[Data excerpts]
*** Block opens ***

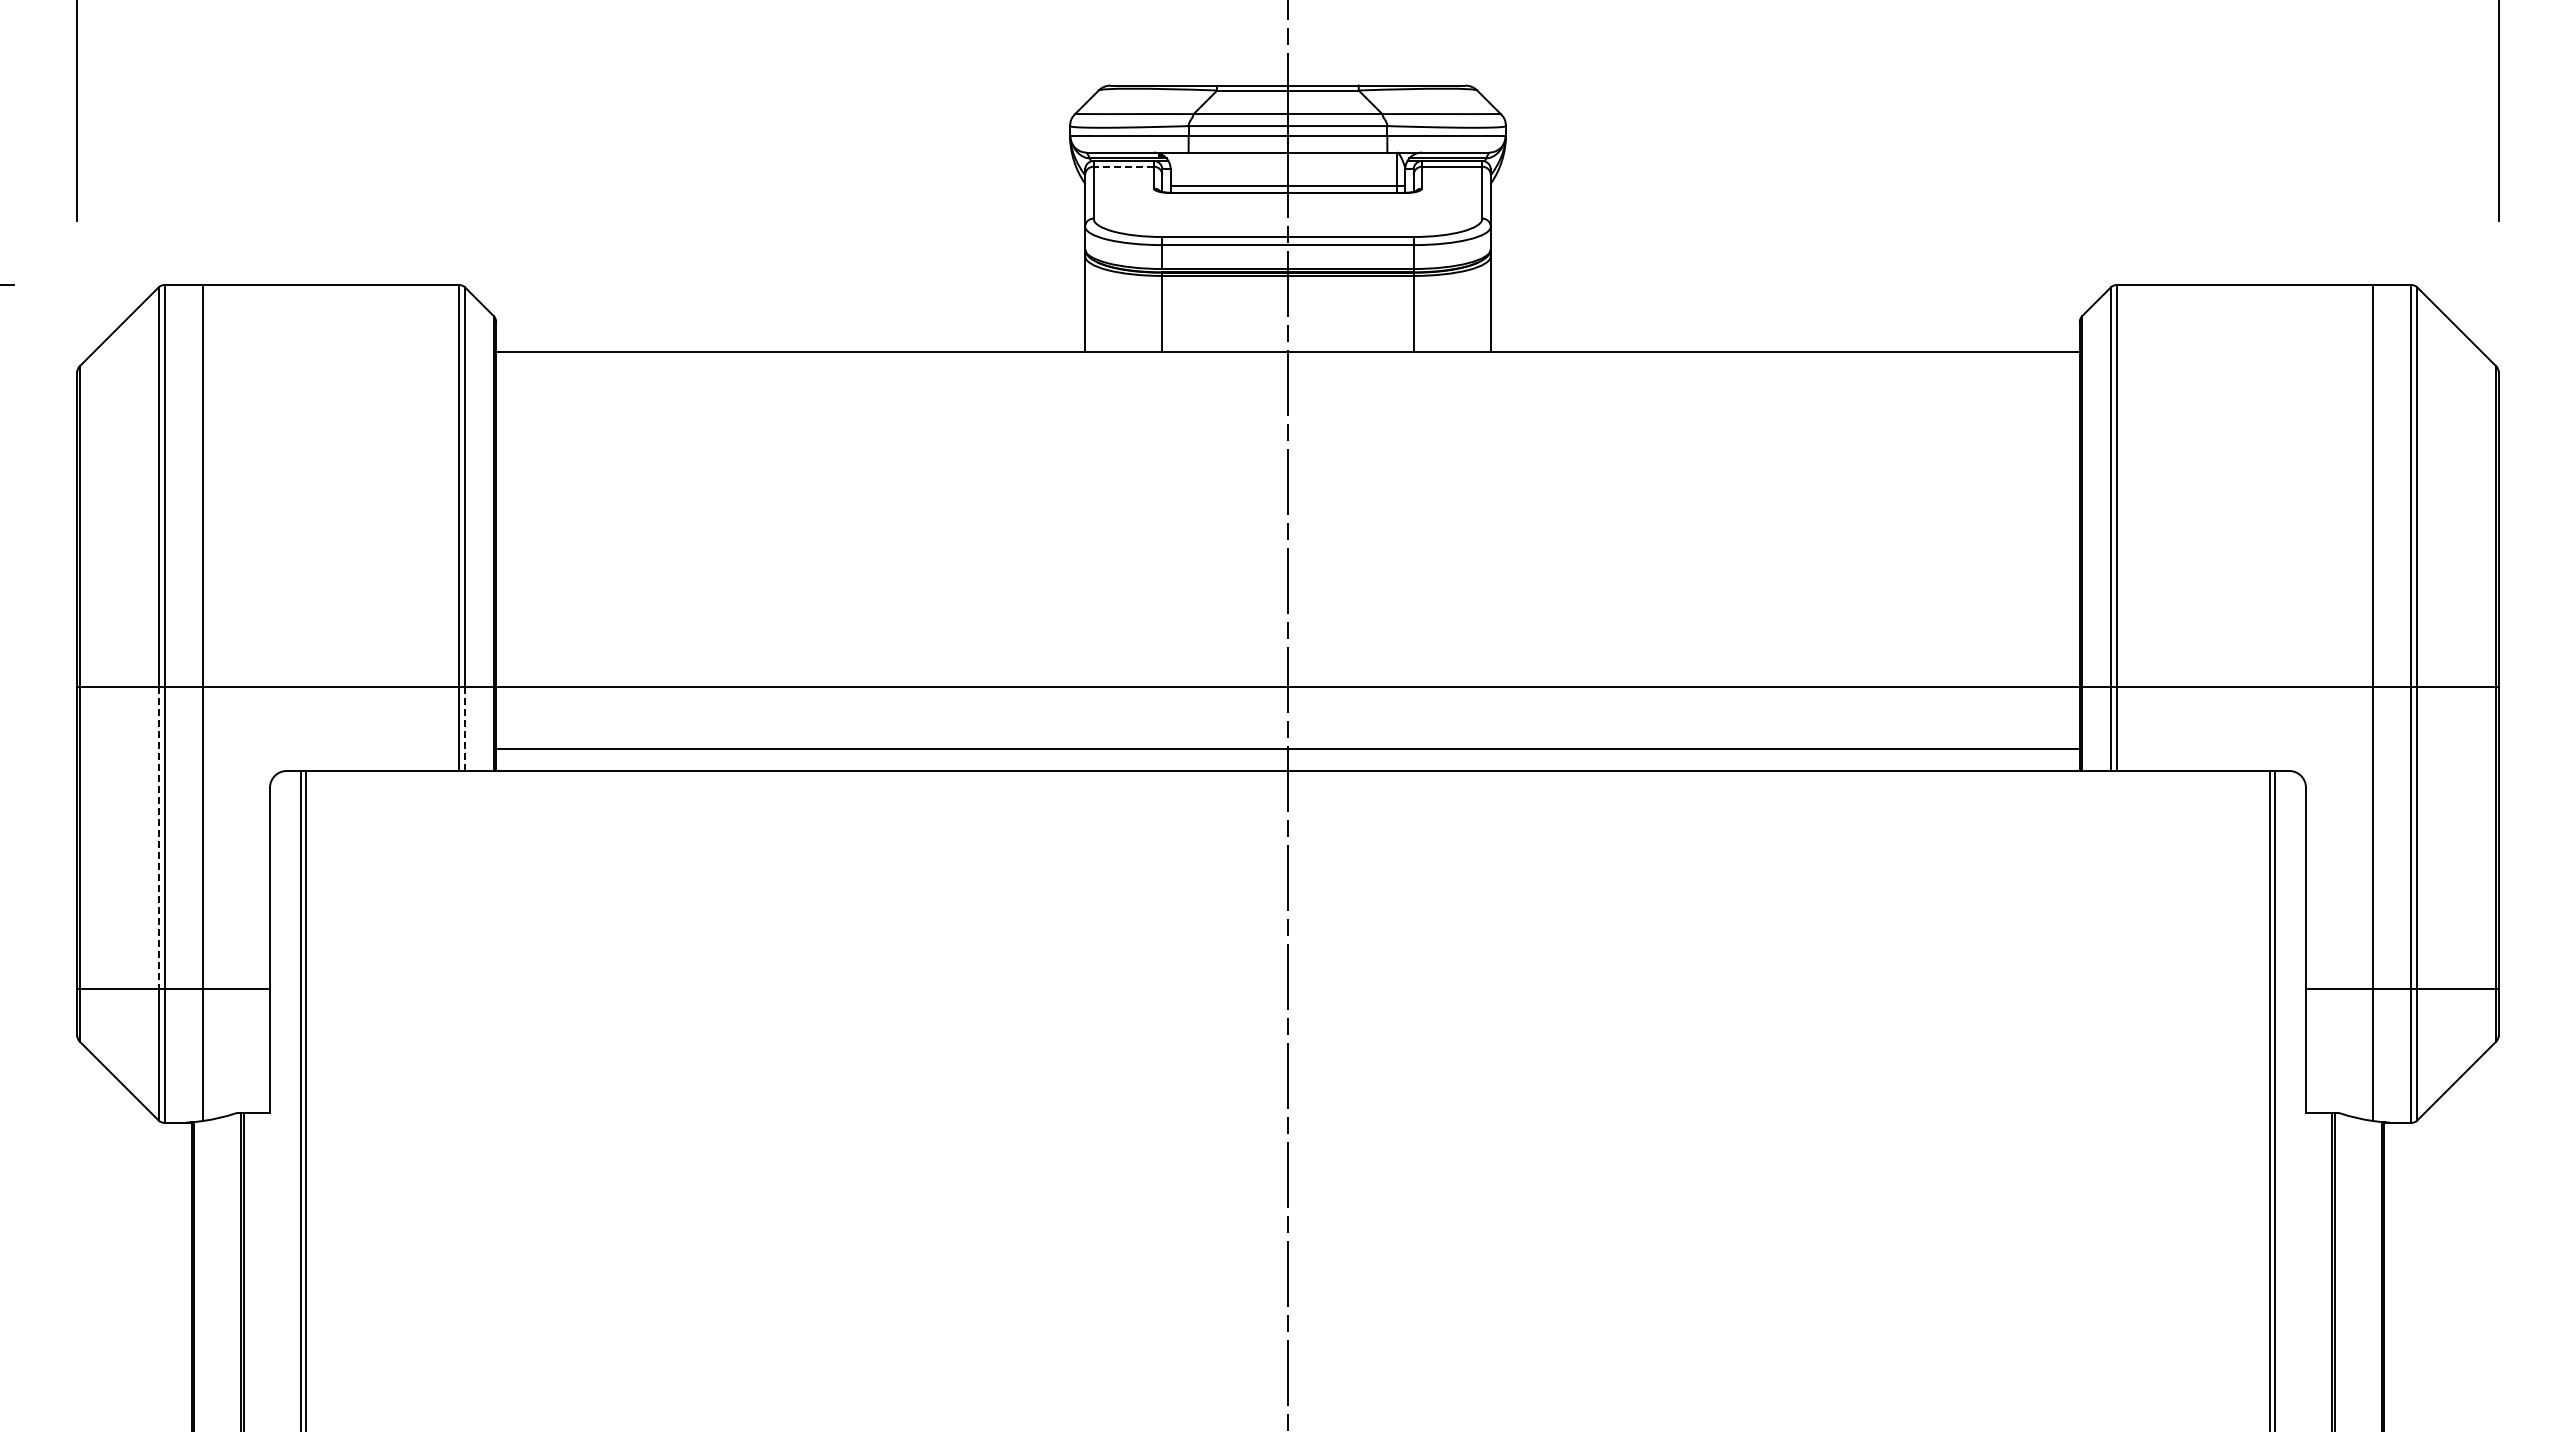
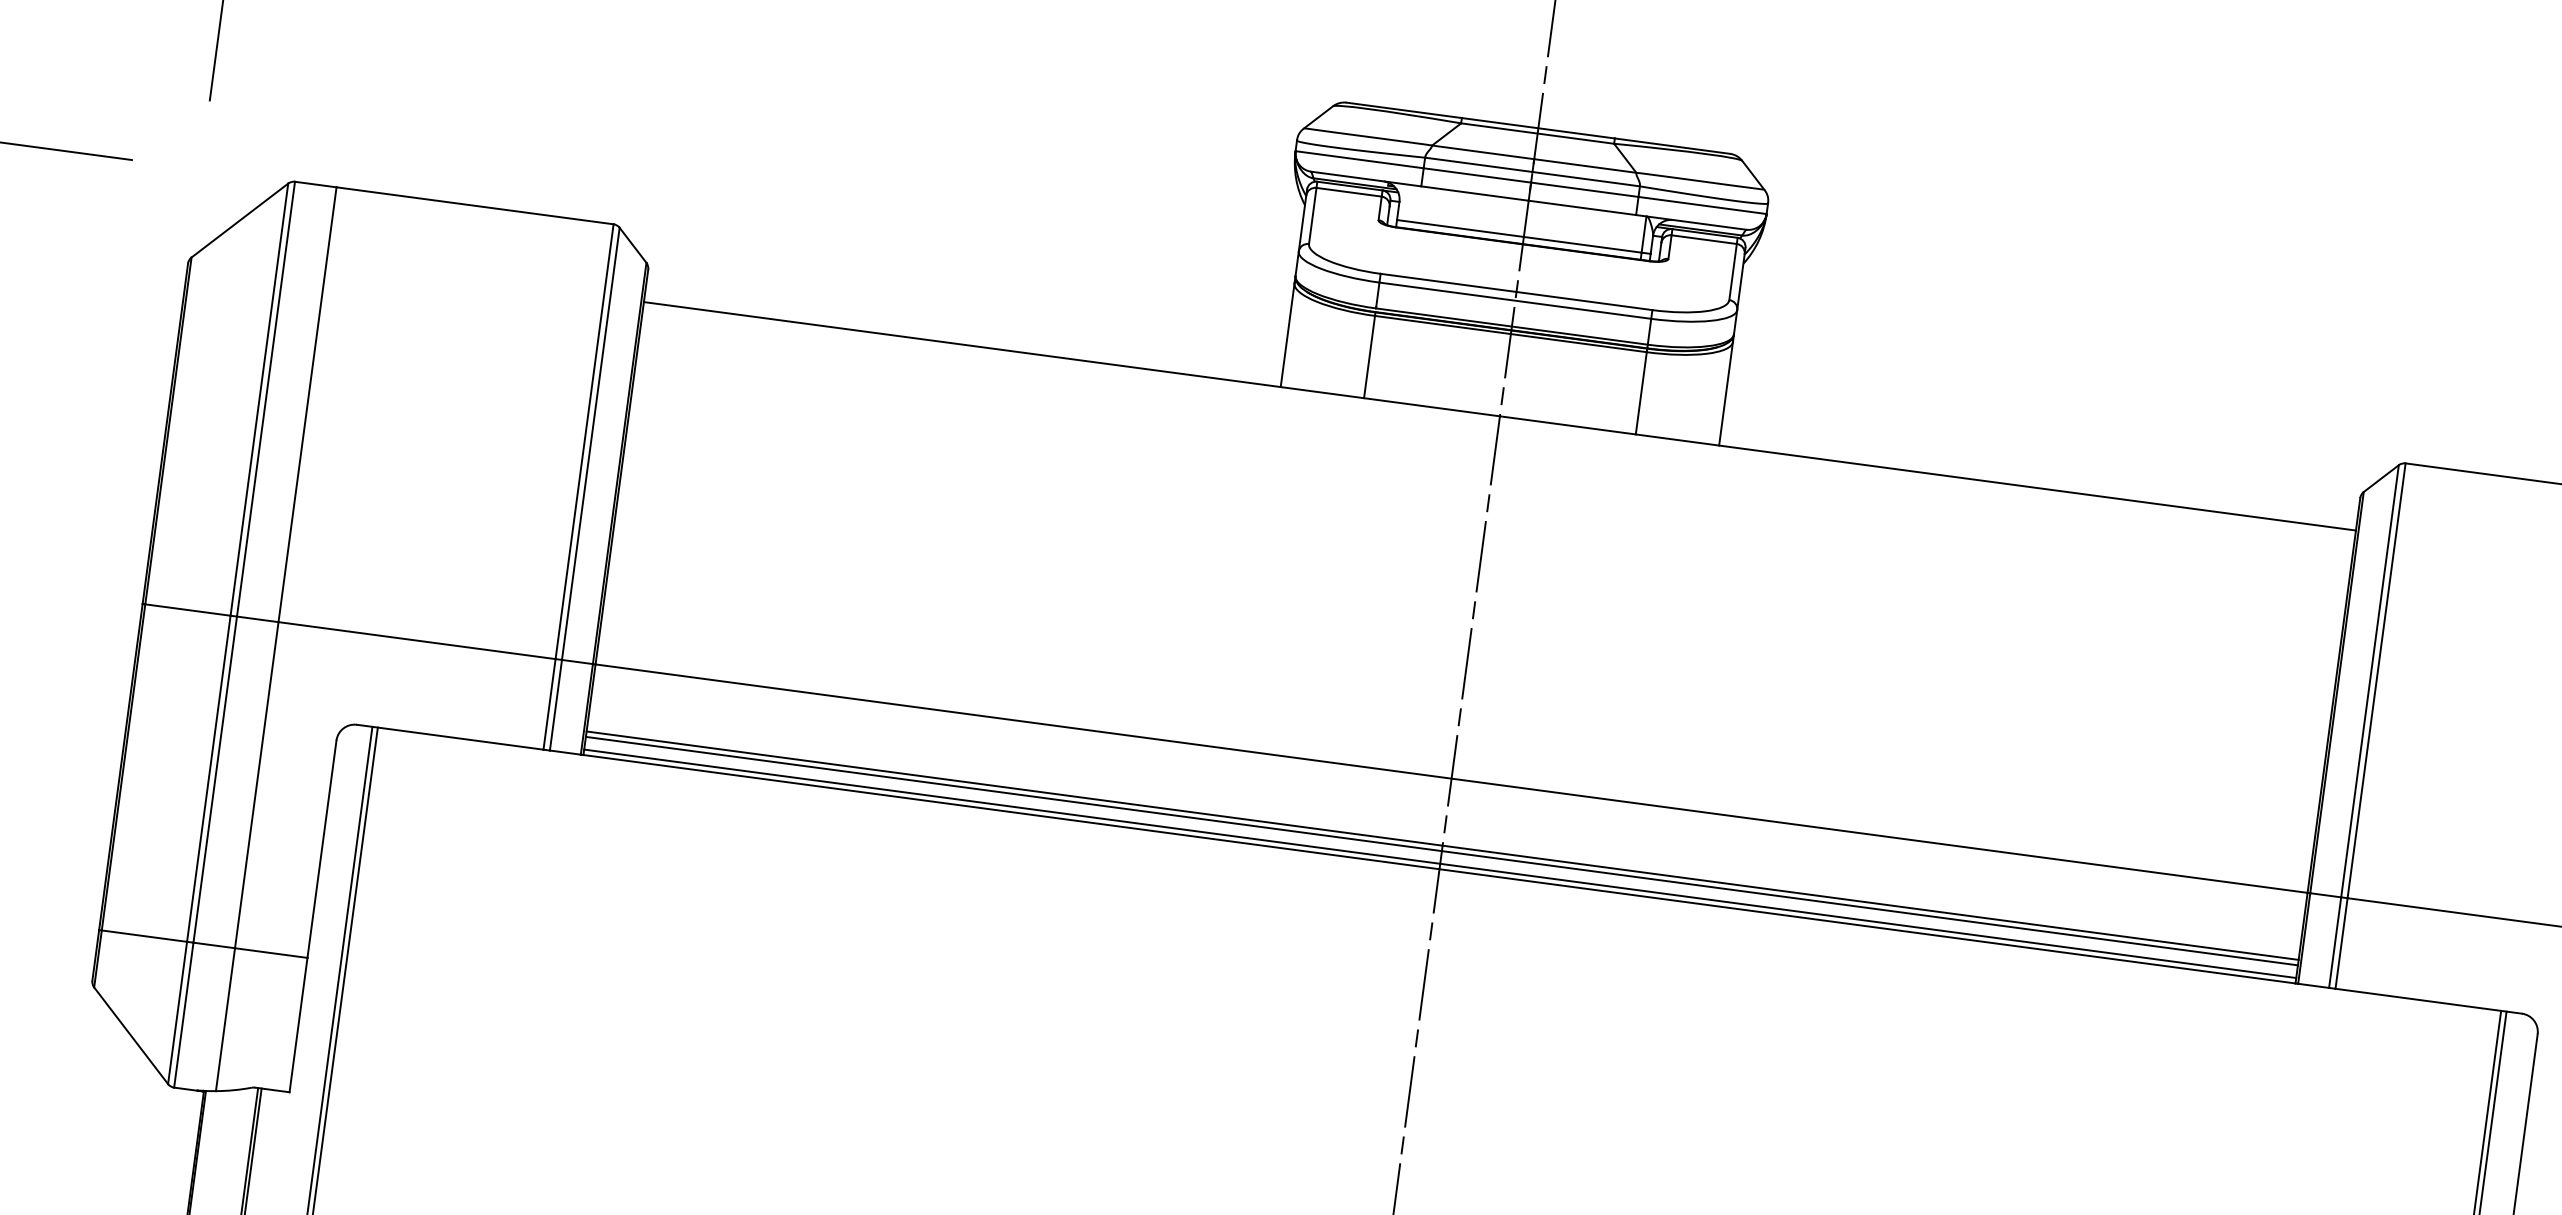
line: (1123, 166) -> (1348, 191), dashed -> solid
line: (465, 729) -> (556, 705), dashed -> solid
line: (1287, 754) -> (1441, 851), added
line: (1287, 765) -> (1439, 863), added
line: (158, 838) -> (208, 779), dashed -> solid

*** Block closes ***

Task> Only the lines from the one that holds "line: (1287, 765) -> (1439, 863), added" through the end of the records should appear in the answer, each restated exactly.

Answer box>
line: (1287, 765) -> (1439, 863), added
line: (158, 838) -> (208, 779), dashed -> solid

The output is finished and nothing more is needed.